Zaporizhzhya , Rus. Zaporozhye, city (1989 pop. 884,000), capital of Zaporizhzhya region, in Ukraine, a port on the Dnieper River, opposite the island of Khortytsya. The city, founded in 1770 on the site of the Zaporizhzhya Cossack camp, consists of old Zaporizhzhya (called Aleksandrovsk before 1921) and the new industrial Zaporizhzhya, which developed during the 1930s and adjoins the Dniprohes installations and the port of Lenin.

It is a major rail junction and industrial center and the site of the Dniprohes dam and power station, one of the country's largest hydroelectric plants. Large quantities of grain are exported. The city has steel mills, coking plants, aluminum and magnesium works, and factories that produce automobiles, farm machinery, and transformers. Well supplied with electricity, Zaporizhzhya forms, together with the adjoining Donets Basin and the Nikopol manganese and Kryvyy Rih iron mines, one of Ukraine's leading industrial complexes.

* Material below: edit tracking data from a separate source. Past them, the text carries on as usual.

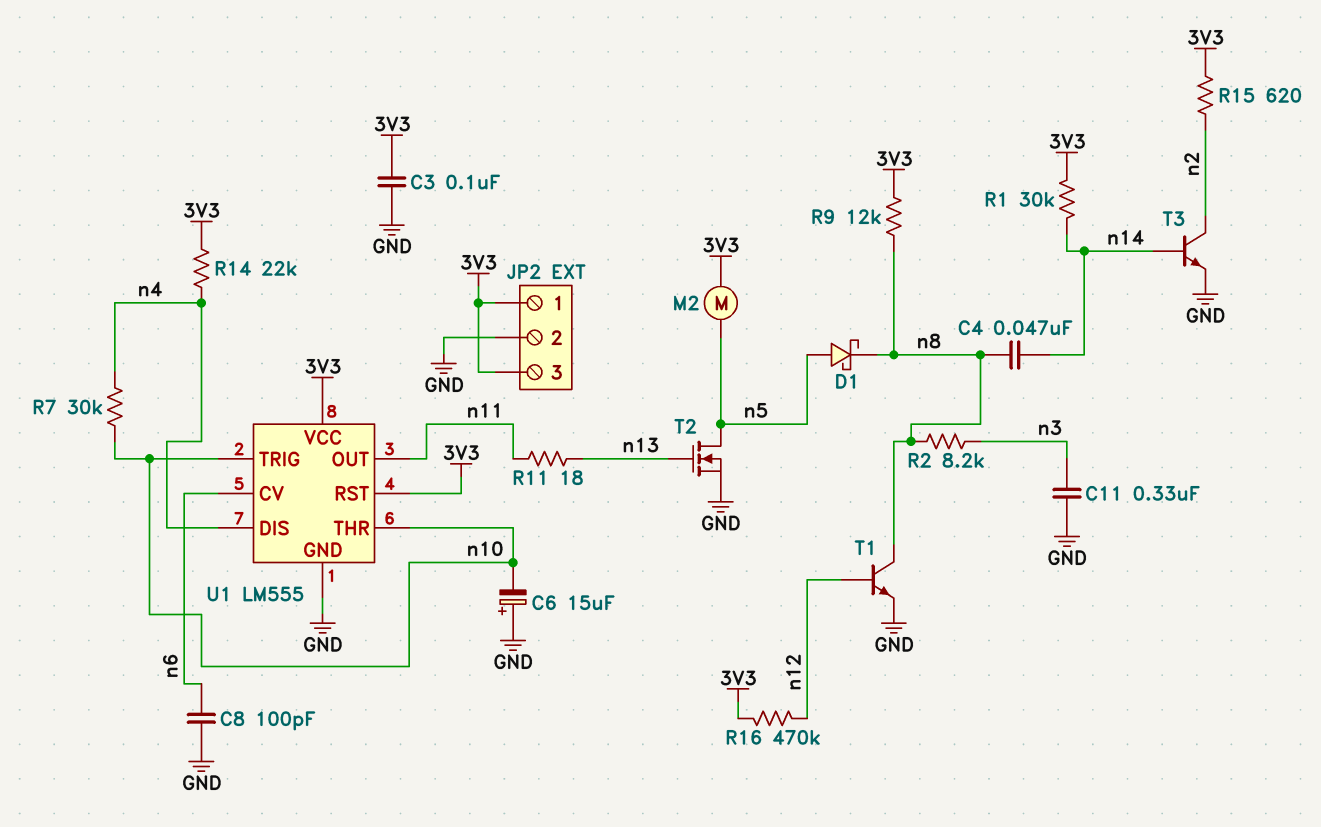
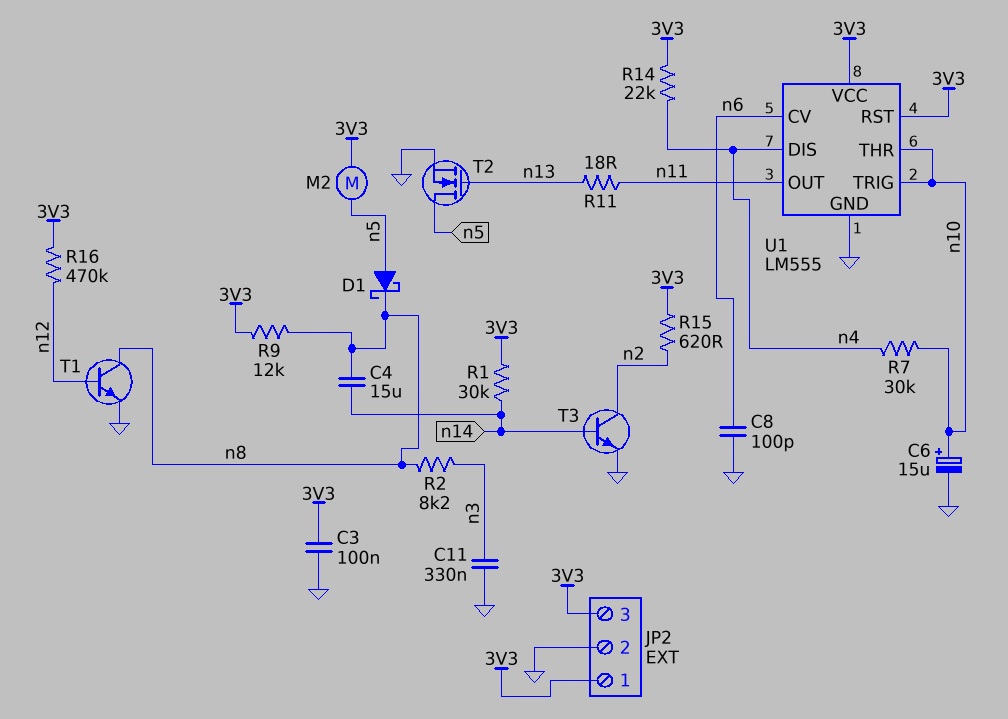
C4: 47nF (n8, n14) -> 15uF (n8, n14)
C6: 15uF (plus GND, minus n10) -> 15uF (plus n10, minus GND)

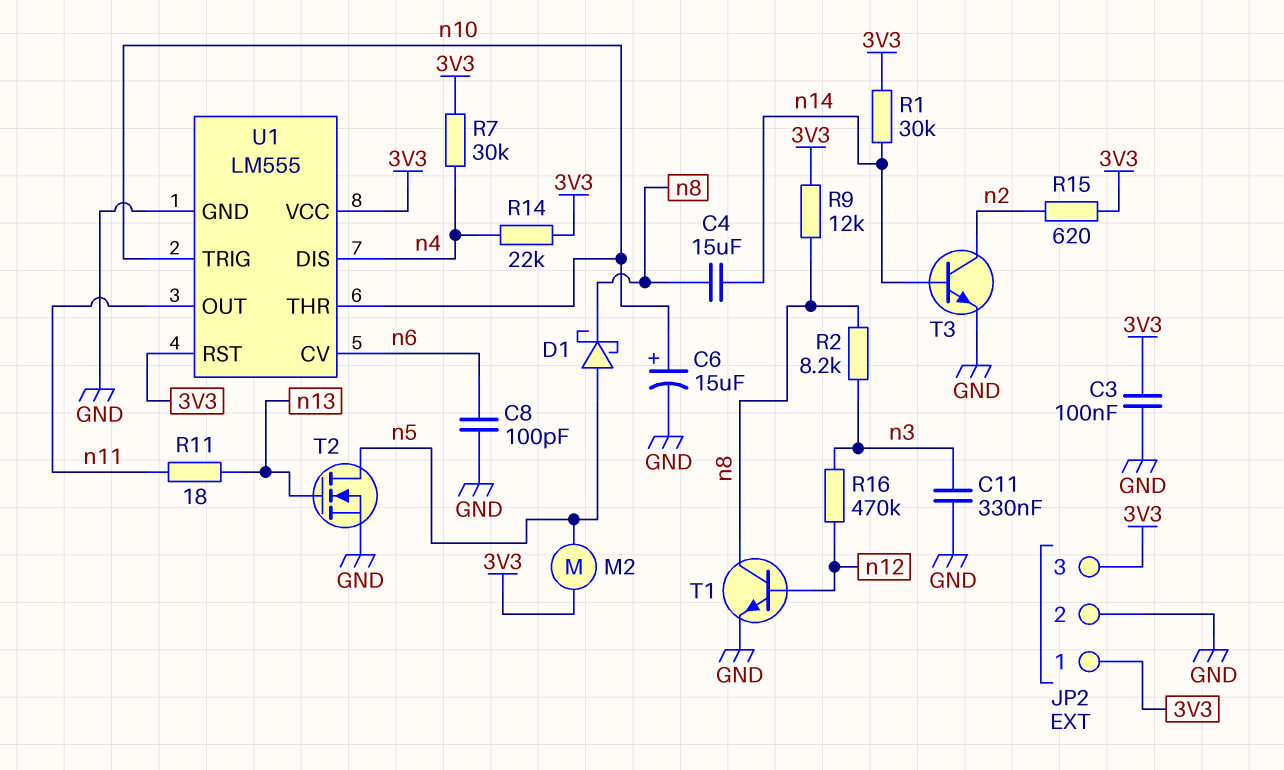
R7: 30k (n4, n10) -> 30k (3V3, n4)
R16: 470k (3V3, n12) -> 470k (n3, n12)

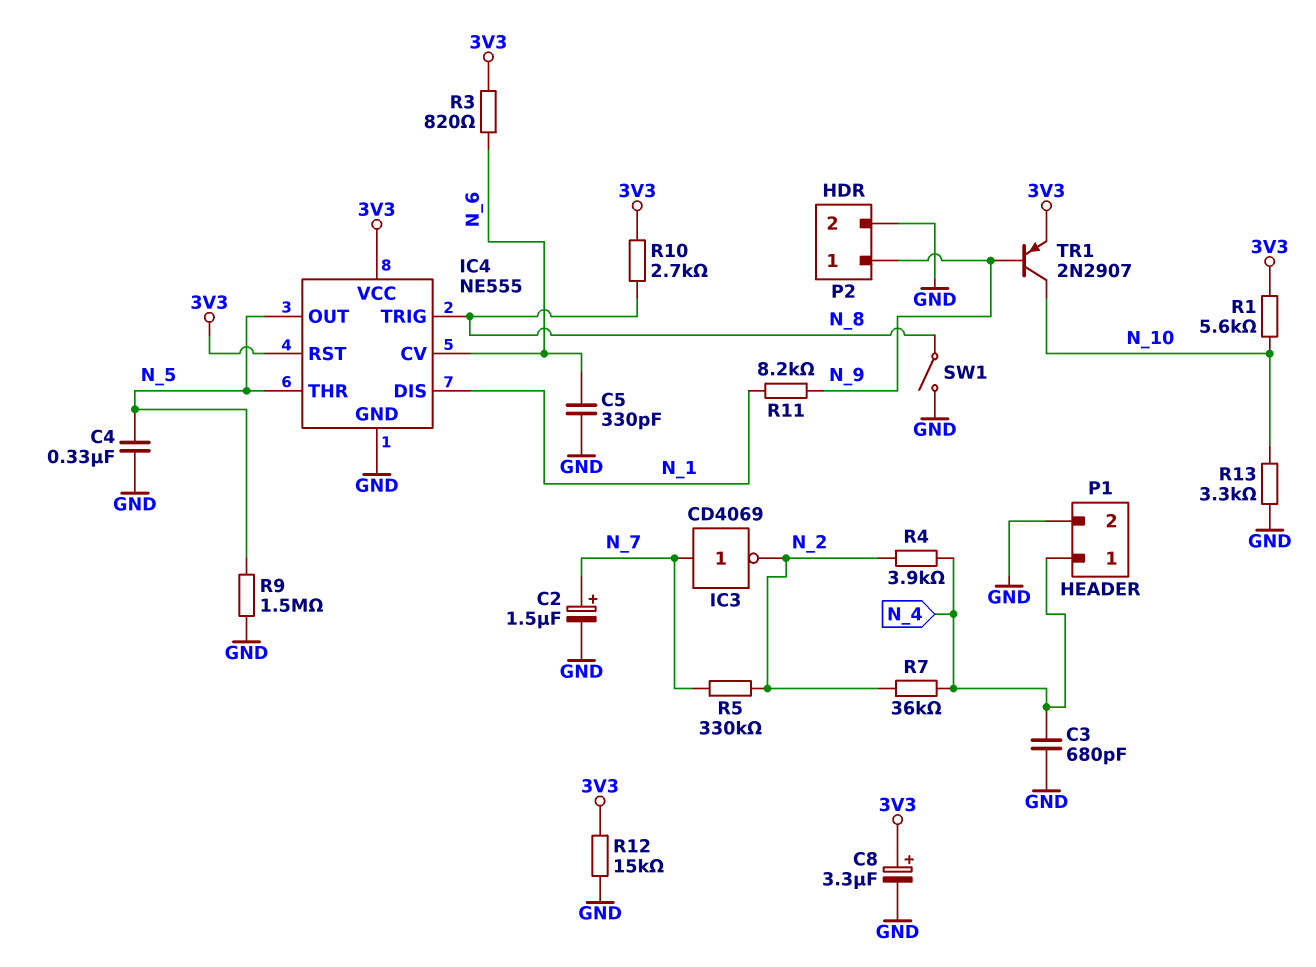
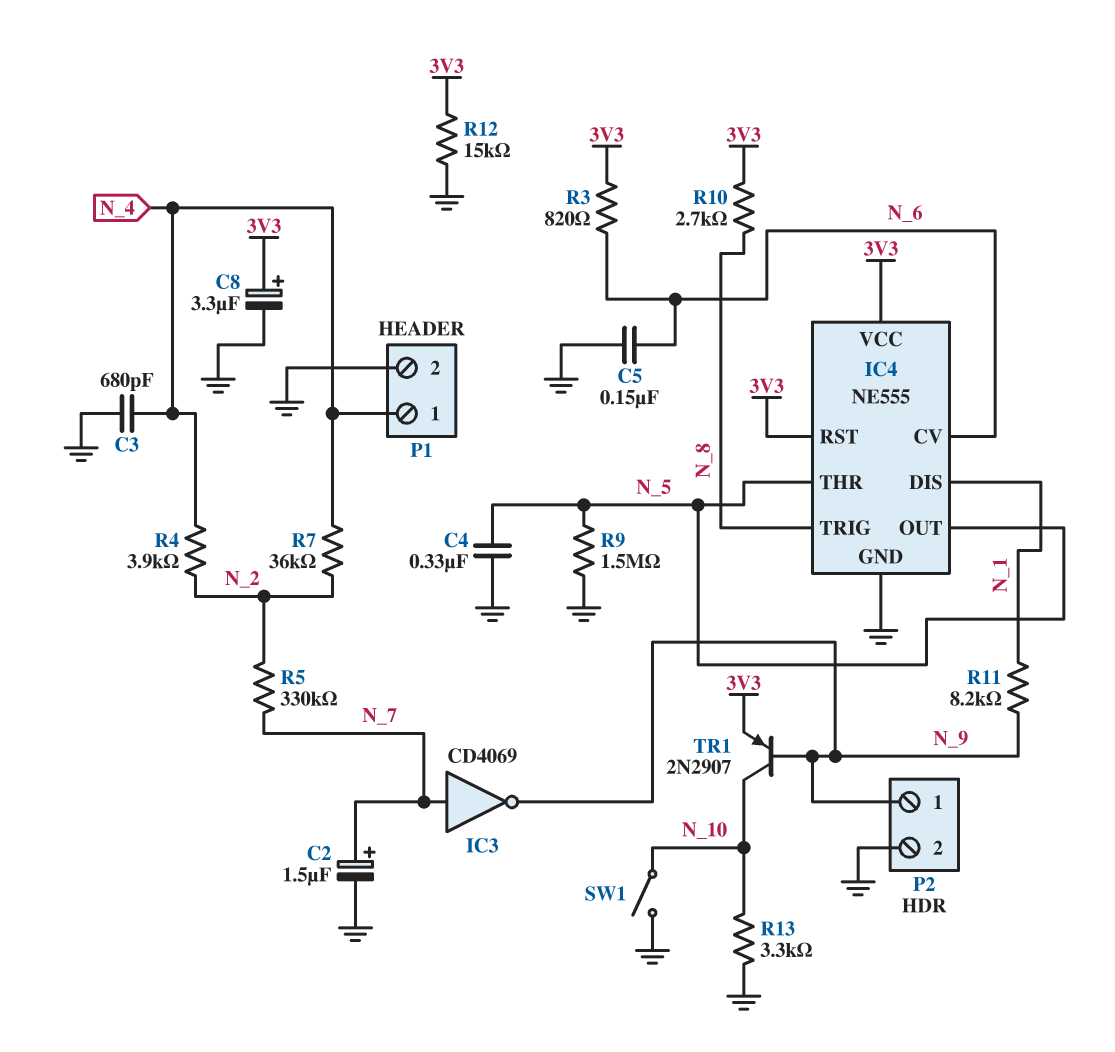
C5: 330pF (GND, N_6) -> 150nF (GND, N_6)
IC3: NOT CD4069 (in N_7, out N_2) -> NOT CD4069 (in N_7, out N_9)
R1: 5.6k (3V3, N_10) -> none
SW1: switch (GND, N_8) -> switch (GND, N_10)

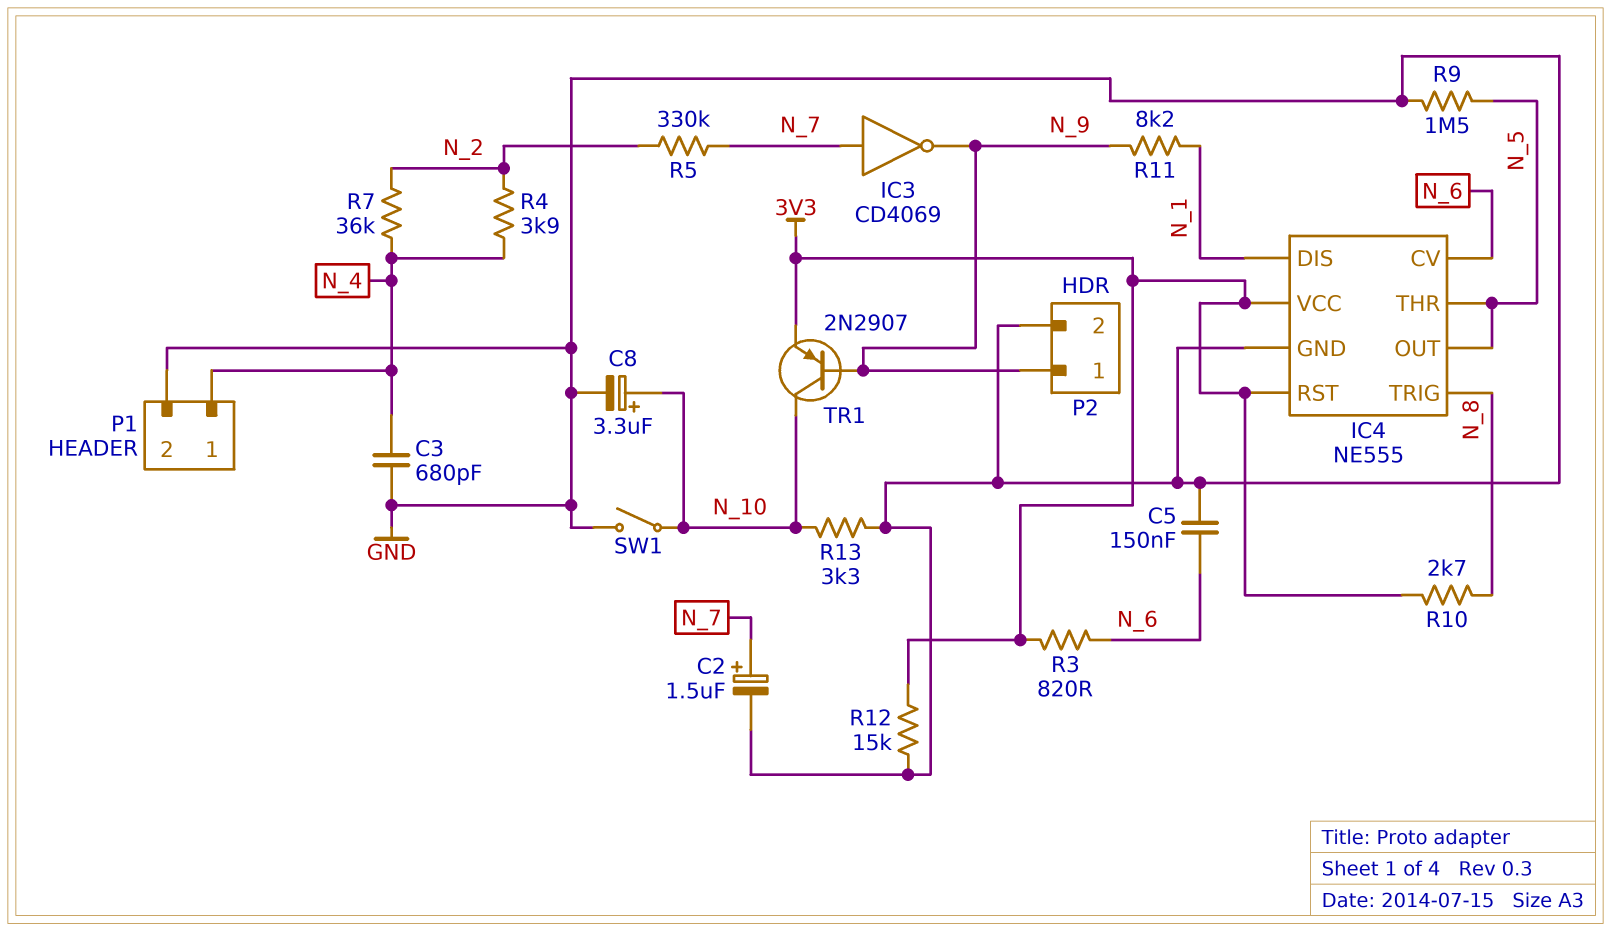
C4: 330nF (GND, N_5) -> none
C8: 3.3uF (plus 3V3, minus GND) -> 3.3uF (plus N_10, minus GND)

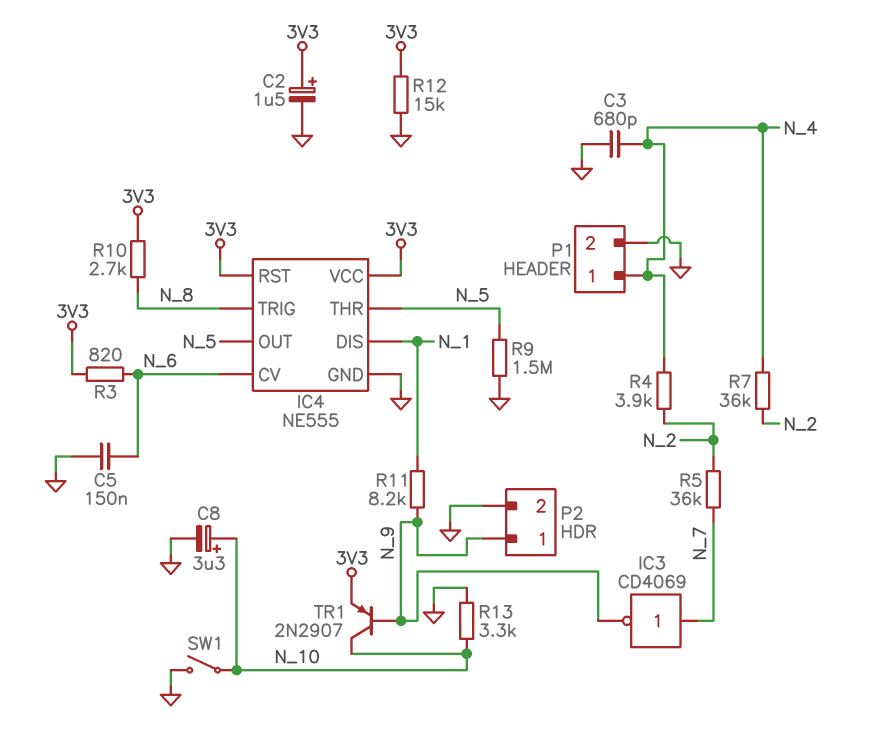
C2: 1.5uF (plus N_7, minus GND) -> 1.5uF (plus 3V3, minus GND)
R5: 330k (N_2, N_7) -> 36k (N_2, N_7)

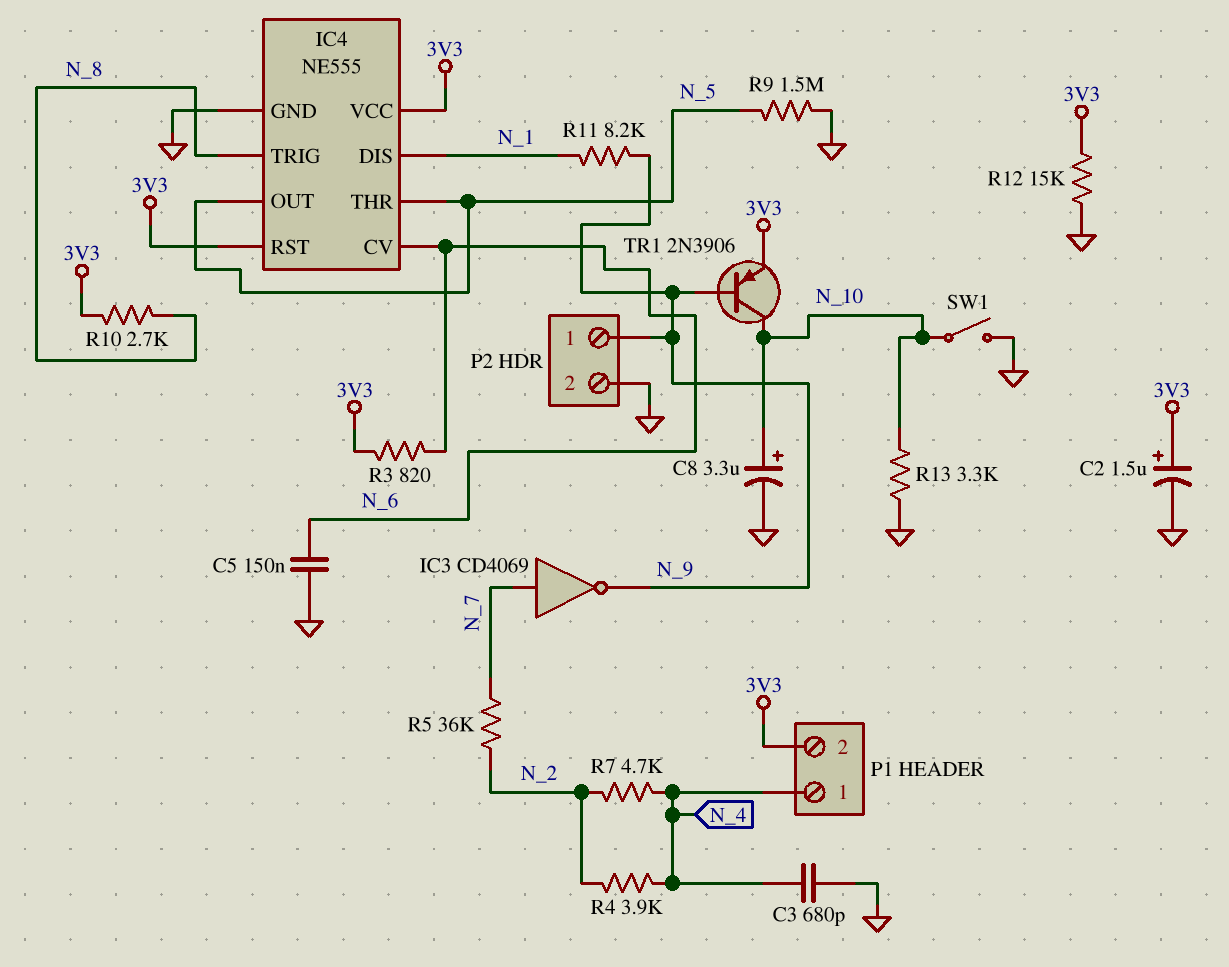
P1 pin 2: GND -> 3V3
R7: 36k (N_2, N_4) -> 4.7k (N_2, N_4)
TR1: PNP 2N2907 (B N_9, C N_10, E 3V3) -> PNP 2N3906 (B N_9, C N_10, E 3V3)

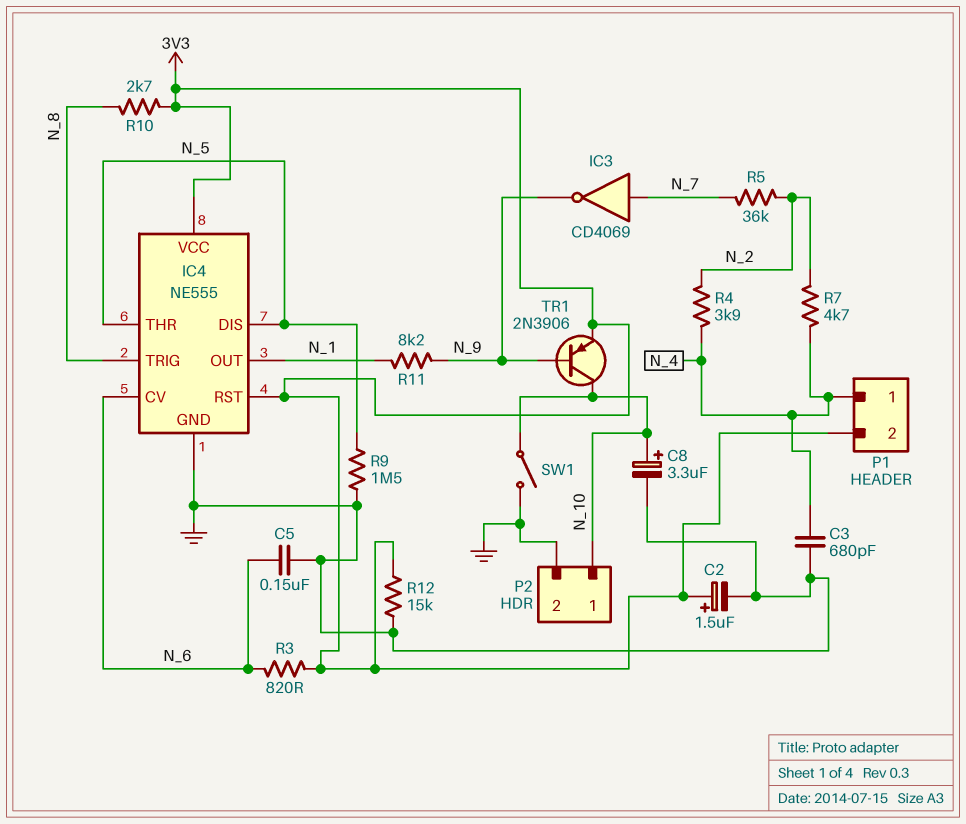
IC4 pin DIS: N_1 -> N_5
IC4 pin OUT: N_5 -> N_1
P2 pin 1: N_9 -> N_10
R13: 3.3k (GND, N_10) -> none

The high concentration of older industry, however, has had a harmful effect on air quality.

The Zaporizhzhya Cossacks

The island of Khortytsya, in the Dnieper, was headquarters ( sich ) of the Zaporizhzhya Cossacks from the 16th to 18th cent. (The word Zaporizhzhya means "beyond the rapids," i.e., of the Dnieper.) For nearly three centuries the Zaporizhzhya Cossacks served as the rallying point for Ukrainian struggles against social, national, and religious oppression.

After the union of Poland and Lithuania in 1569, Ukraine came under Polish rule; but the Poles were too weak to defend it from frequent devastating Tatar raids. The need for self-defense led at the end of the 15th cent. to the rise of the Ukrainian Cossacks, who by the mid-16th cent. had formed a state, organized along republican lines and ruled by a hetman, along the lower and middle Dnieper. At its height it occupied most of S Ukraine except the Black Sea littoral, a possession of the Crimean khans. Although they formally recognized the sovereignty of the Polish kings, the Cossacks, for all practical purposes, enjoyed complete political independence.

By the end of the 16th cent., however, Poland sought fuller control over Ukraine and the Zaporizhzhya Cossacks. Persecution of the Ukrainian Orthodox Church after 1596 provoked repeated outbreaks among the Ukrainians, and the Cossacks, as staunch adherents of the Orthodox faith, participated actively in the rebellions. In 1648 the Zaporizhzhya Cossacks, led by Hetman Bohdan Chmielnicki , began a series of campaigns that eventually defeated the Poles and freed Ukraine from Polish domination. Chmielnicki's forces suffered defeat in 1651, however, and were forced at Bila Tserkva to accept a treaty unfavorable to Ukraine.

In 1654, Chmielnicki persuaded the Cossacks to transfer their allegiance to the Russian czars. By the Treaty of Andrusov in 1667, the left bank of the Dnieper and Kiev were ceded to Russia. The Russians proceeded to encroach upon Cossack privileges much as the Poles had, thus engendering revolts in what was left of the Zaporizhzhya territory. When Hetman Ivan Mazepa joined Charles XII of Sweden against Russia in the Northern War , he shared in the Swedish defeat at Poltava (1709). Many Zaporizhzhya Cossacks fled to the khanate of Crimea, but in 1734 they were allowed to return to their old territory and to establish a new Cossack headquarters.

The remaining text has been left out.